Quatre banques mutiques
Cette demande « est strictement calibrée par rapport à l’impact de la crise du Covid-19 », affirme le dirigeant. Est-ce le montant du prêt, que Conforama ne dévoile pas, ou la défiance des banques vis-à-vis du secteur de la distribution non alimentaire malmené ? Le dispositif prévoit un montant maximum emprunté de trois mois de chiffre d’affaires, le groupe revendiquant en vitesse de croisière « 45 millions d’euros de chiffre d’affaires par semaine ». Il pourrait ainsi prétendre à plusieurs centaines de millions d’euros de PGE. Toujours est-il que sans s’être vu opposer un refus, Marc Ténart s’alarme de la suspension des discussions. Tant du côté des quatre banques partenaires, HSBC, Crédit du Nord, LCL et BNP Paribas, que du Ciri c’est silence radio. Sans qu’aucune raison ne lui ait été donnée de ce blocage soudain.
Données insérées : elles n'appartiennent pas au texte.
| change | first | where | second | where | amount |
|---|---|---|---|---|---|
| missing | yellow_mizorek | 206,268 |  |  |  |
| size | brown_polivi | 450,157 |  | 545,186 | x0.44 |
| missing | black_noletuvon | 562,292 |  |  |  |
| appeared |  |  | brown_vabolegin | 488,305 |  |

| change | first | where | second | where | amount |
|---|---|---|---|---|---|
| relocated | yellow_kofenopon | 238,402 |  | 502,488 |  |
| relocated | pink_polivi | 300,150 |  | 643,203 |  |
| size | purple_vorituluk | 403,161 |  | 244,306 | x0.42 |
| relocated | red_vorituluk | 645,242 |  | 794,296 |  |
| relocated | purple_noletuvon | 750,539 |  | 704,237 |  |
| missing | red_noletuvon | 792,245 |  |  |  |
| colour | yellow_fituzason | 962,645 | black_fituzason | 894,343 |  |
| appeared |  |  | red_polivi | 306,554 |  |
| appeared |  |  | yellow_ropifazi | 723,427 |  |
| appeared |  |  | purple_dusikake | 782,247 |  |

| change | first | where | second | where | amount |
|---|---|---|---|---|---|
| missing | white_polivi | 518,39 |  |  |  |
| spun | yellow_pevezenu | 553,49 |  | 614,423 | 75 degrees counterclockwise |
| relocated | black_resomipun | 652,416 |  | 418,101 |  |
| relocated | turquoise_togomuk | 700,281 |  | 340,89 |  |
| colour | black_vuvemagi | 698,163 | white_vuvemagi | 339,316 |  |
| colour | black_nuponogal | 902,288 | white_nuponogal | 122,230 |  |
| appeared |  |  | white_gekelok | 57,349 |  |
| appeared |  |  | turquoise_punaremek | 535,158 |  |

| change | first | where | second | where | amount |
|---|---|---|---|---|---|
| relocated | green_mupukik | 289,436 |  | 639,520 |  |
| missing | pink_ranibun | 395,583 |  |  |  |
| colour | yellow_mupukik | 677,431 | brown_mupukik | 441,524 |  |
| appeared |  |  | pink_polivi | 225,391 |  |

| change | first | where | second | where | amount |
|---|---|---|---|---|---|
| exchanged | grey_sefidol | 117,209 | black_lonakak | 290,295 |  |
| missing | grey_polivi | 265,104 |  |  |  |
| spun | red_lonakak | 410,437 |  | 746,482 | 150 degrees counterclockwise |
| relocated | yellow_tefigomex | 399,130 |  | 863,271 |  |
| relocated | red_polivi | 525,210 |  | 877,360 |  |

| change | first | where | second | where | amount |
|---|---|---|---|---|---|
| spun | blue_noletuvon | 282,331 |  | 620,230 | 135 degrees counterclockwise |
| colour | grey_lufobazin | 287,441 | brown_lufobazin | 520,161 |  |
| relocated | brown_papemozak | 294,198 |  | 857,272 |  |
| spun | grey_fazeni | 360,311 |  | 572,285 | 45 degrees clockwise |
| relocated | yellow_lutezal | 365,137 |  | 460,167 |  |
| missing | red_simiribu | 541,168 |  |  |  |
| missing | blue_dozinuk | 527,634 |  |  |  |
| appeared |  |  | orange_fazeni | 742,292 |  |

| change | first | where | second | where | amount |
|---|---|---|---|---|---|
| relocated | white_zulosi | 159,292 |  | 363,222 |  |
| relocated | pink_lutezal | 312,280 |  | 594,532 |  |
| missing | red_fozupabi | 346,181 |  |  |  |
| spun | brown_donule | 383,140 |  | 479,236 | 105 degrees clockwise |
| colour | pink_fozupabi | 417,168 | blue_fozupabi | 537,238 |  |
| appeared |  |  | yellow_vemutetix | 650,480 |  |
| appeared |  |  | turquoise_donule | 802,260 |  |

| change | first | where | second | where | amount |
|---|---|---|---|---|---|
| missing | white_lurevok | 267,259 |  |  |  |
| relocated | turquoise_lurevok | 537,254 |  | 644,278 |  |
Techniquement, un PGE accordé à Conforama relèverait de la procédure réservée aux entreprises les plus importantes, le dispositif prévoyant un traitement particulier pour les entités présentant un chiffre d’affaires supérieur à 1,5 milliard d’euros, une jauge que dépasse allègrement le spécialiste de l’ameublement.
Chaque jour compte
Dans ce cas de figure, la garantie ne peut pas être uniquement examinée par les banques et Bpifrance mais aussi validée par le Trésor. Autre différence, pour les PME, la garantie d’Etat porte sur 90 % du prêt, mais elle est moins forte pour les « gros » dossiers. Dans le cas de Conforama, le prêt sollicité ne serait couvert qu’à 80 %, les banques prenant mécaniquement un risque plus important.
Mais, insiste le dirigeant, « chaque jour qui passe rendra plus difficile le scénario de reprise. » Car ce prêt doit non seulement faire face aux frais incompressibles qui courent, tandis que très peu de chiffres rentrent, mais aussi mettre à jour le paiement des factures aux fournisseurs et passer commandes des produits qui devront être en magasins quand viendra le temps de le rouvrir. « On ne pourra pas arriver après tout le monde », s’inquiète Marc Ténart, qui voit pourtant des signes d’espoir depuis qu’il a ouvert un service de livraison à domicile (commandes sur Internet, livraison sans contact) dans 30 points de vente du réseau. « Le test est concluant, ses résultats plus qu’encourageants, et nous allons étendre ce service », annonce le patron de Conforama. Dans le même temps, le site Internet, qui pèse 11 % du chiffre d’affaires total de l’enseigne (2,2 milliards d’euros en 2019), « a retrouvé son trafic de l’année dernière », se félicite le dirigeant.
Pour lui, pas de doute, sur un marché français de l’ameublement, de l’équipement de la maison et de la décoration de 31 milliards d’euros, Conforama, et ses quelque 8.600 salariés, a toute sa place. Et avec lui les entreprises françaises du secteur, qui emploient plus de 10.000 personnes, et auprès desquelles le distributeur achète les deux-tiers de sa marchandise.